Josh Levinson came to class because at school in California, all he eats is Dell Taco take-out. Max Tanzer's here because he's moving into his first apartment. Anne Laughlin just graduated, and suddenly needs to cook for herself. And I came because the only recipe I have the patience to follow is on the back of a Styrofoam cup of noodles: pour hot water, stir, enjoy. Pretty pathetic for a senior at Yale.
Enter instructor Robyn Alexander, her kitchen whites starched, a bag of knives in tow.

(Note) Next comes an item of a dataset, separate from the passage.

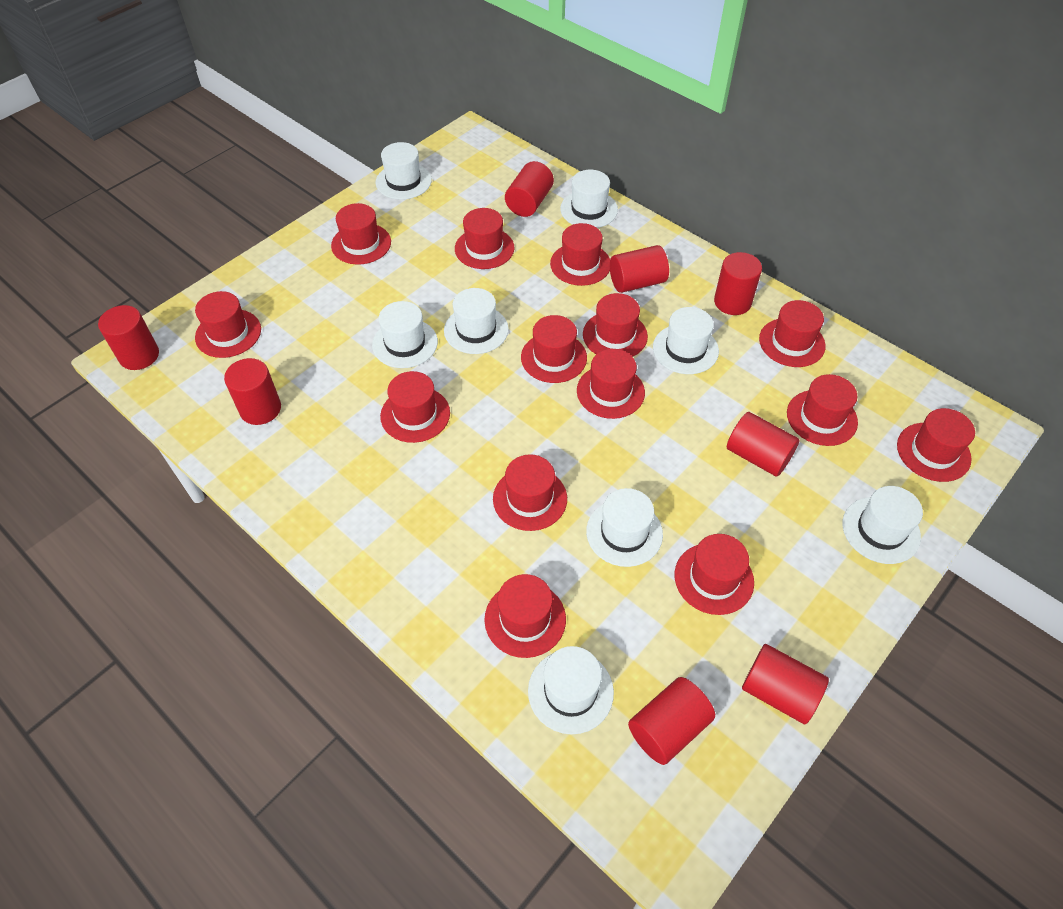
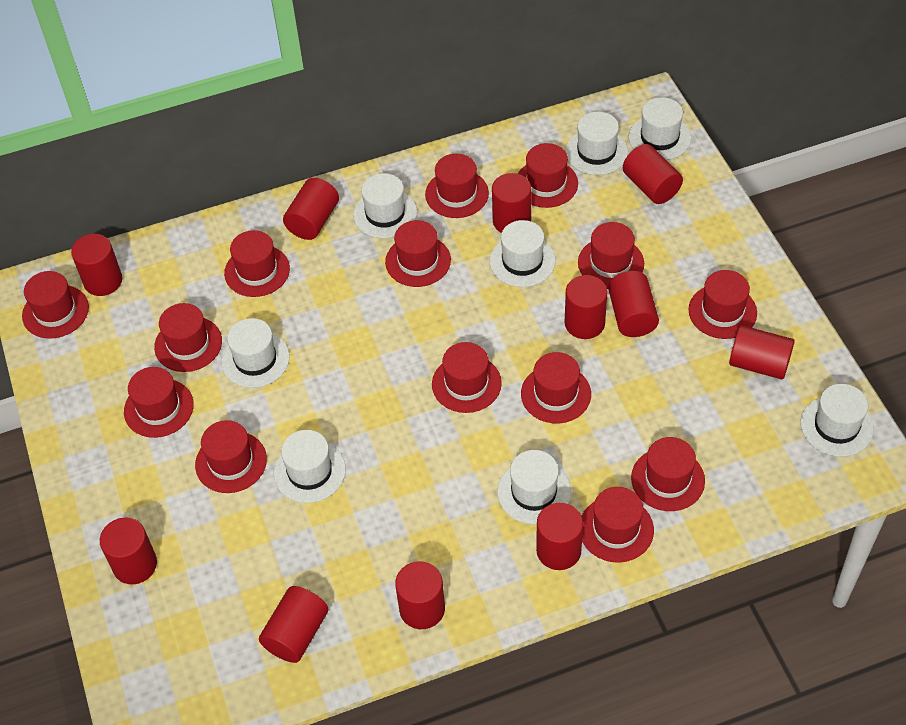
red cylinder: 8 -> 11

She's overheard a snippet of conversation between two students in the front. "Don't even talk about Shake 'n Bake," she warns, wagging a finger. "That stuff's loaded with sodium."

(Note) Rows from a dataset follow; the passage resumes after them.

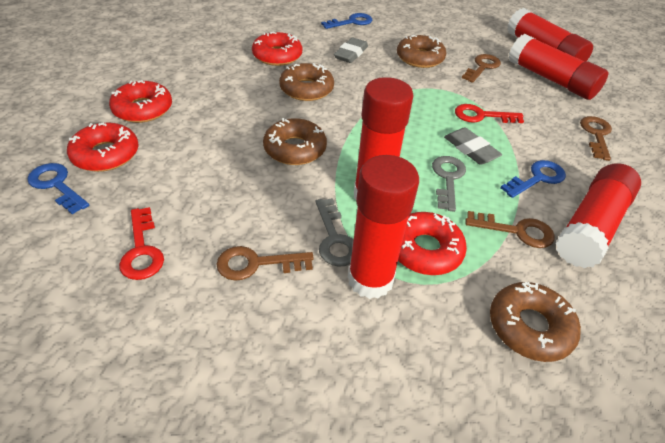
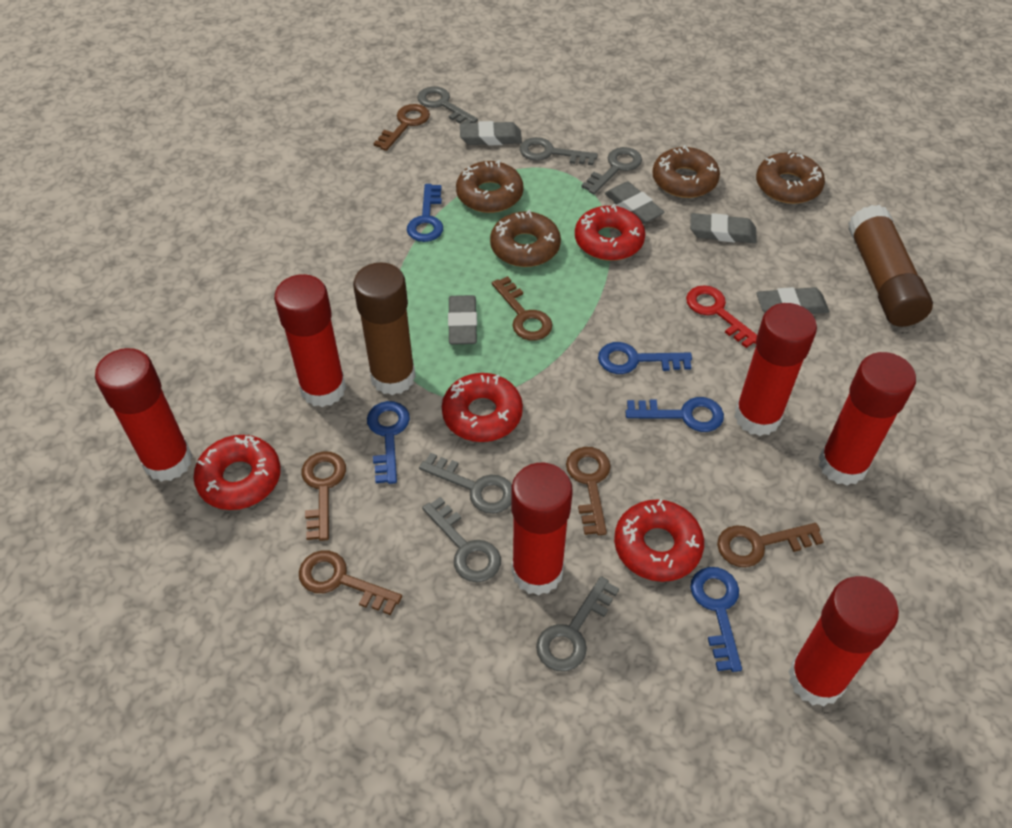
blue key: 3 -> 5
brown glue stick: 0 -> 2
brown key: 4 -> 6
grey eraser: 2 -> 5
grey key: 2 -> 6
red glue stick: 5 -> 6
red key: 2 -> 1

A mother of four, personal chef and a Stanford grad, last year Alexander attended her 15th college reunion. "It got me thinking about all the gross stuff everyone used to eat," she says. "My husband had a roommate who went out and bought 30 cans of Chef Boyardee and came home declaring, 'Dinner for 30 days!' "
So she designed L'Academie de Cuisine's "College Prep Cooking" with a difficult audience in mind: students with tight budgets, hectic schedules, new kitchens and the added challenge of cooking for one. Alexander, who describes herself as "kind of like a cross between a valley girl and an old person," has taught cooking classes for kids, adults and even parents and their children -- but strangely never for anyone in between. This first-time class -- taught over two days in four-hour chunks -- is not the typical offering for the cooking school, whose gourmet courses usually fall closer to "Lobsters and the Wines that Love Them," an actual class actually offered this fall.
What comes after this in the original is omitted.